P-169 - Gene contributing to the phenotype of the A2 mutant of Sclerotinia sclerotiorum identified: Cyc8 as a regulator of oxalic acid accumulation and pathogenicity

Sclerotinia sclerotiorum is a necrotrophic fungus, with a broad host range. Plants respond to infection with an oxidative burst. S. sclerotiorum accumulates oxalic acid, neutralising the oxidative burst, allowing unimpeded infection, but pathogenicity is lost if oxalic acid accumulation is blocked. Oxalic acid accumulates when the biosynthesis gene, Oah, is upregulated in response to environmental pH by Pac1. A mutant strain called A2 has a phenotype consistent with an oah knockout but has no disruptions within Oah or Pac1. Here we give evidence that an early stop mutation in Cyc8 is responsible for the A2 phenotype.

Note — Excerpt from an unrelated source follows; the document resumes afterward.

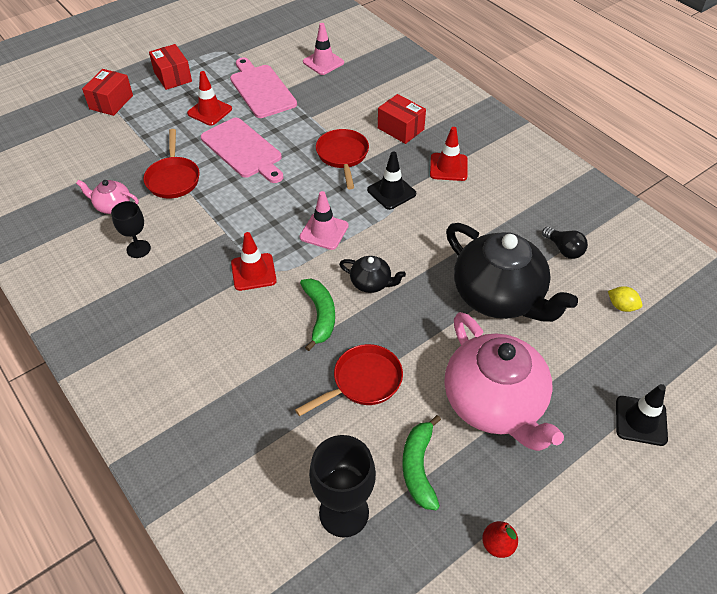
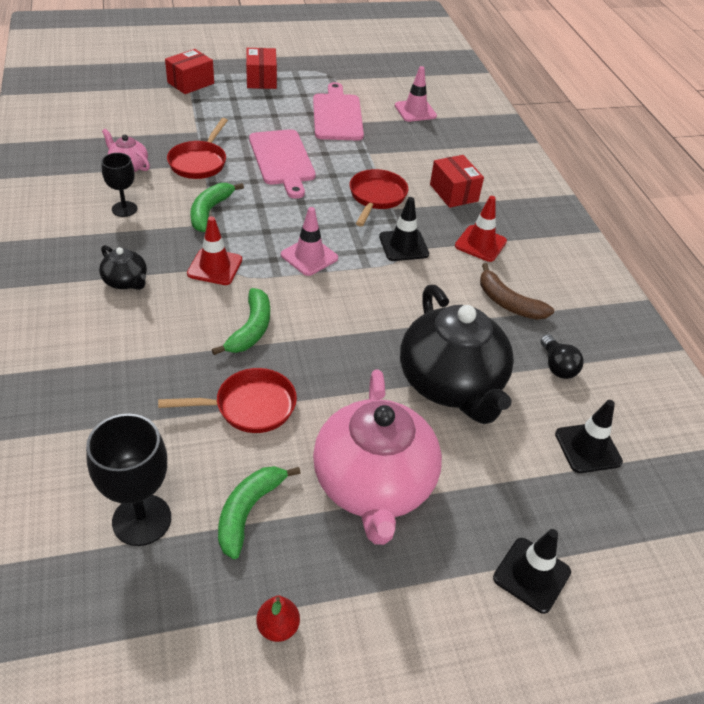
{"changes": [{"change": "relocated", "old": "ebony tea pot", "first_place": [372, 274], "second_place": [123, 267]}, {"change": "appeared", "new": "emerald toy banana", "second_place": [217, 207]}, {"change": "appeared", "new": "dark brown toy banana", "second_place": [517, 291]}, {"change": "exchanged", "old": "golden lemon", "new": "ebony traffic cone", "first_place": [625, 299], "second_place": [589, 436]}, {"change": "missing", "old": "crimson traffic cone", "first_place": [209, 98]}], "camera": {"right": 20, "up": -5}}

In yeast, Cyc8 is a transcriptional co-repressor operating in conjunction with Tup1. Cyc8-Tup1 is required for the expression of Pac1. We theorise that Cyc8 is required for pathogenicity via the regulation of Pac1 and Oah. Cyc8 silenced strains were generated using a hairpin-RNA expressing vector. Partial knockdown was confirmed though RT-qPCR. Screening showed that cyc8 knockdowns had a reduced ability to acidify media, reduced growth in alkaline conditions and produced smaller lesions on detached leaves. These results suggest that Cyc8 plays a role in pH response, oxalic acid accumulation and pathogenicity. Cyc8 may provide a novel target for RNA-interference based methods of crop protection, such as host, spray or virus induced gene silencing. However, generation of a true cyc8 knockout, followed by complementation is needed to confirm the role of Cyc8.